Newspapers whose critics sneer at poltergeists and UFO sightings will also publish conspiracy theories about sinister "blobs" of civil servants plotting against the Government, or promote inflammatory fake news about plots to "Islamise" British schools. They endorse MPs who peddle lies about the police covering up the Stockport stabbings, or print articles about Jewish billionaires pushing "gender ideology" that recall Nazi-era conspiracy theories.
By the early 2010s, the previous decade's sceptical movement was in a miserable state. Too many of the rank-and-file fell into a reactively anti-feminist position, which quickly led to other bigotries. Others became true believers in conspiracy theories, so long as the conspiracy theories had an establishment origin: Iraq helped al-Qaeda commit the 9/11 attacks, say, or global warming is a hoax.
The supposed "critical thinking" boom of the 2000s had taught many people to laugh at creationists. When it came to critically assessing lies which stroked their biases, it's hard to see any kind of success.And here’s where the collapse of movement scepticism intersects with the story of our time.
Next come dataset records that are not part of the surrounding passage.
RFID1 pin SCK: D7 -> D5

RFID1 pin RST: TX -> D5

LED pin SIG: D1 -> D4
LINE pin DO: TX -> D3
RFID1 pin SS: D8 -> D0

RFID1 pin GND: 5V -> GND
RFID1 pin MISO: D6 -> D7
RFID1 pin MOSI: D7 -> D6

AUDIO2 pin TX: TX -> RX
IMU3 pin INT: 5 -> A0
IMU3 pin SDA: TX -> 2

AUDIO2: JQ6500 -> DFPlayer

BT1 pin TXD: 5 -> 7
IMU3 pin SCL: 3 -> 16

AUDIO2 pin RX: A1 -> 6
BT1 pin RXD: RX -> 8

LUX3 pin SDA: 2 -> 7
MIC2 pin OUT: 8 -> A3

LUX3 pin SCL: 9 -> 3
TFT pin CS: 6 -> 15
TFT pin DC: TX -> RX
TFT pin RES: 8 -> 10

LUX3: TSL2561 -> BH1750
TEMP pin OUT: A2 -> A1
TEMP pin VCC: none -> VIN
The methods used by the liberal commentariat to dissuade people from voting for Trump or Brexit were not a million miles away from the methods they used to dissuade people from believing in Bigfoot: Come now, isn't this a bit silly? Why don't you get your news from proper sources like us? It didn't stop people believing in Bigfoot, and it didn't stop what was coming.
It's for this reason that – even as a paid-up member of #TeamSceptic – I found myself enjoying these shows, despite knowing we were inevitably winding our way towards a final episode that included the well-worn phrase "perhaps we'll never know".
Having earlier drawn the link between political disinformation and the material in these programmes, it's worth noting that there is a crucial difference between far-right conspiracy theorists and paranormalists. I think believers in past-life regression are probably wrong, but they've never tried to burn down the centre of the town where I live.
Ultimately, we don't have to revive the spirit of the 1970s to enjoy a paranoid documentary. There's enough of it on the news, and it makes shows like Hauntings and Paranormal into the comfort viewing they really are.